Masih terbesit rasa penasaran dalam hatiku. Namun, batinku berbisik menenangkanku “ Paling juga mau kondangan” Aku sandarkan kepalaku di kaca, dan tanpa terasa tiba- tiba aku tertidur.
“ Sayang. Udah nyampek, ayok turun.” Mama membelai pipiku sampai aku terbangun. Akupun bangun dan segera turun dari mobil.
“ Kok di Panti asuhan ma?” Tanyaku
“ Iya. Ayok” Mama menarik tanganku
Aku sangat terkejut saat memasuki panti asuhan. Karena orang pertama yang aku temui adalah Iqbal. Dia tersenyum manis menyambut kedatangan kami. Yang mengejutkan lagi, di ruangan ini terpang fotoku dengan ukuran kira- kira 20R. yang membuat aku semakin terkejut lagi, tiba- tiba kami diserbu anak- anak kcil yang serentak berteriak “ Umiiiiiiiiii!!!!” Aku terpaku melihat semua ini, sedangkan yang lain tersenyum melihatku.
“ Inilah kesibukanku selama aku jauh dari kamu sak. Ini anak- anak kita. Masih makruhkah kau untukku?” Kata Iqbal sambil mendekatiku. Tidak kuasa aku menahan air mataku saat mendengar kata- kata Iqbal. Kemudian aku berlutut dan memeluk salah satu anak yang tersenyum di hadapanku. “ Abi sering bercerita tentang umi kepada kami” Kata gadis kecil yang sedang aku peluk. Tidak ada kata yang bisa aku ucapkan saat ini. Menangis, hanya itu yang aku bisa. Tidak lagi terpikir olehku tentang hukum itu, aku hanya berpikir tentang kewajibanku untuk merawat anak- anak yatim ini.
“ Demi dzat yang menciptakan kita semua. akuingin berkata jujur, bahwa bunga nirwana yang kau tanam dulu masih hidup dan menghiasi taman hatiku.

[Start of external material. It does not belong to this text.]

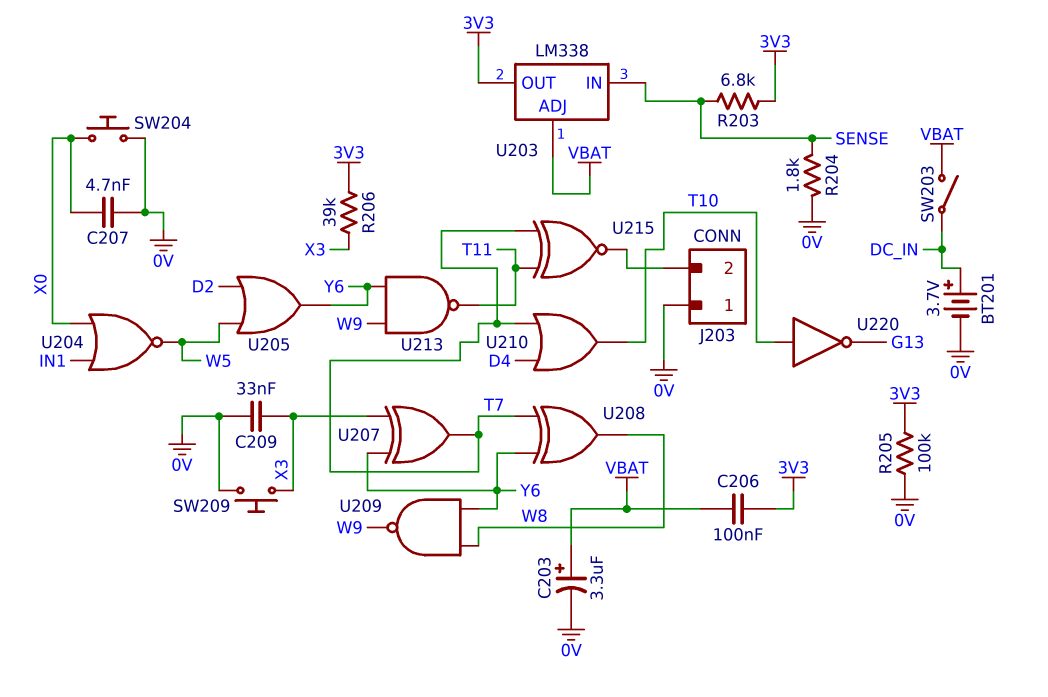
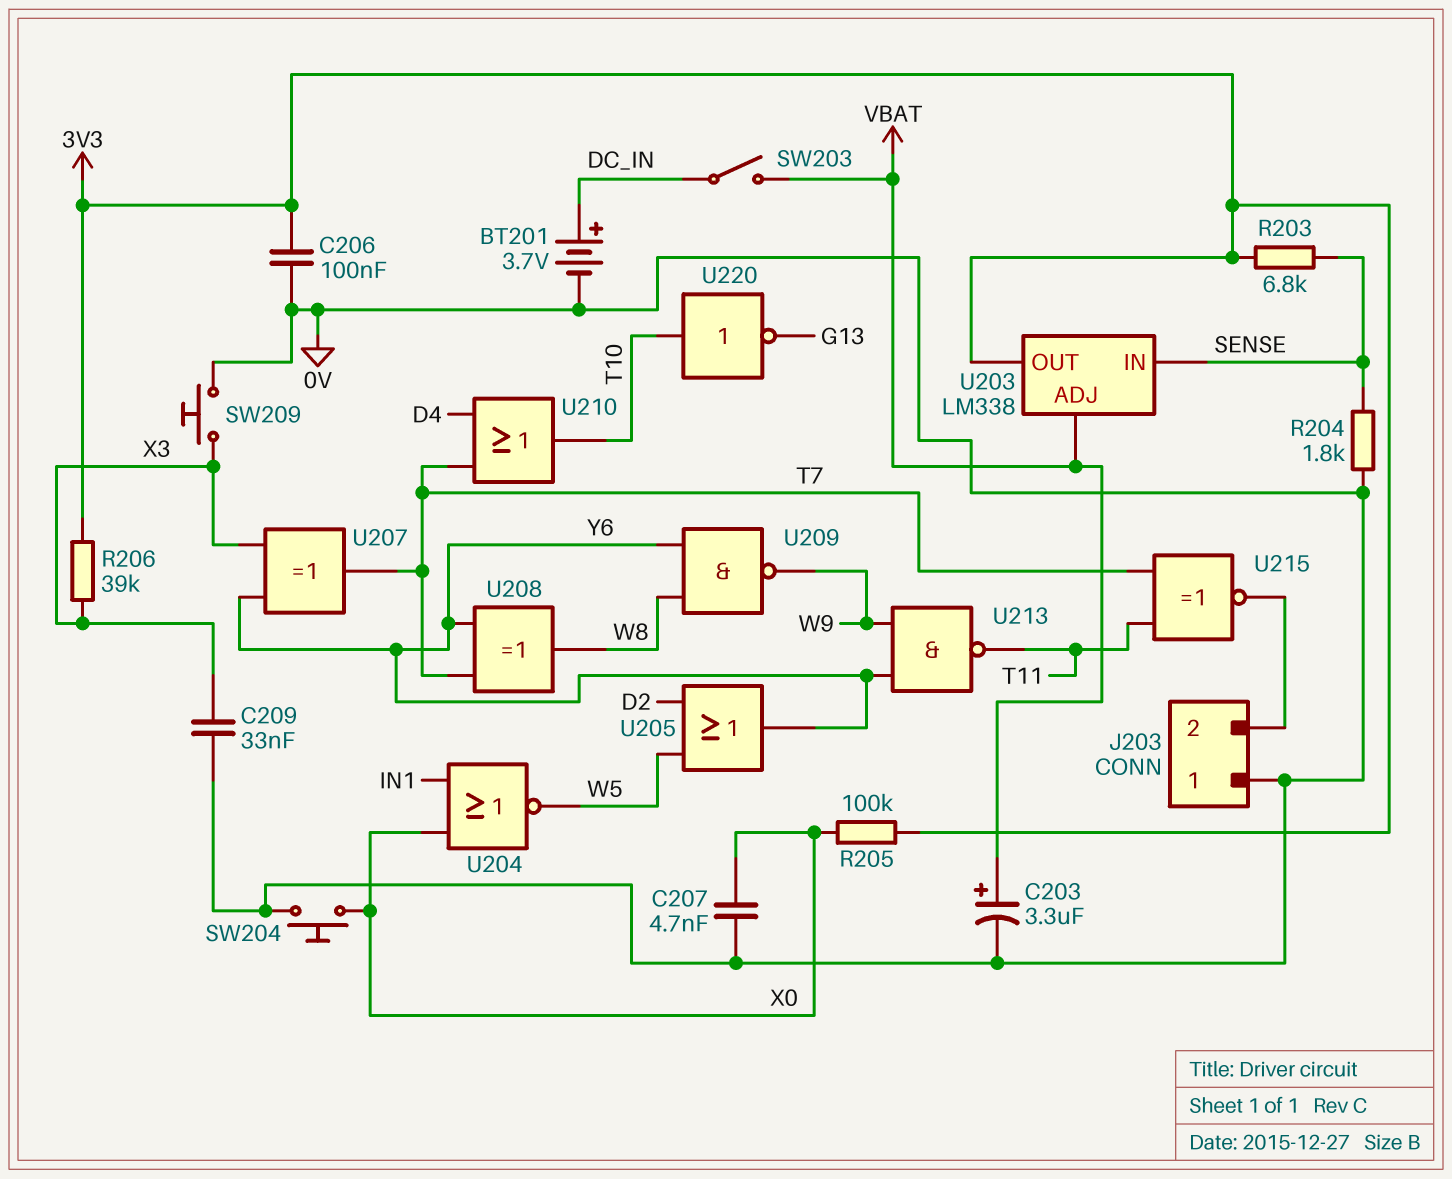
C206: 100nF (3V3, VBAT) -> 100nF (0V, 3V3)
R205: 100k (0V, 3V3) -> 100k (3V3, X0)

Demi penyesalan atas semua cacianku, aku ingin meminta maaf. Dan demi anak- anak yang ada di sini, aku ingin berkata bahwa aku mau menjadi istrimu.” Kataku sambil bangkit dan menghapus air mataku.
“ Terimakasih sak.” Iqbal tertunduk dan air matanya berlinang.
“ Kamu hebat nak. Bapak bangga sama kamu.” Tiba- tiba suara Ayah Iqbal memecah kebahagiaan kami. Semakin lengkaplah kebahagiaanku, karena Ghofur tua yang selama ini melarang hubungan kami, kini telah hadir untuk memberikan restu.
“ Ya Allah terima kasih atas segala sesuatu yang telah Engkau beri. Dan ampunilah aku yang setiap saat mengeluh atas cobaan ini. Kuatkan hamba untuk menghadapi cobaan yang akan Engkau berikan Ya Allah. Masih makruhkah aku untuknya? Ampuni hamba yang tidak mengerti hukum- hukum-MU. Hamba hanya merasa wajib mengasuh mereka bersamanya Ya Rabb…..” Batinku berdo’a tiada henti di tengah kebahagiaan yang penuh haru ini. Setelah pertemuan ini, tibalah saatnya aku dan Iqbal untuk mengikat janji suci dalam tali pernikahan. Namun dalam hatiku masih terselip pertanyaan, masih makruhkah aku??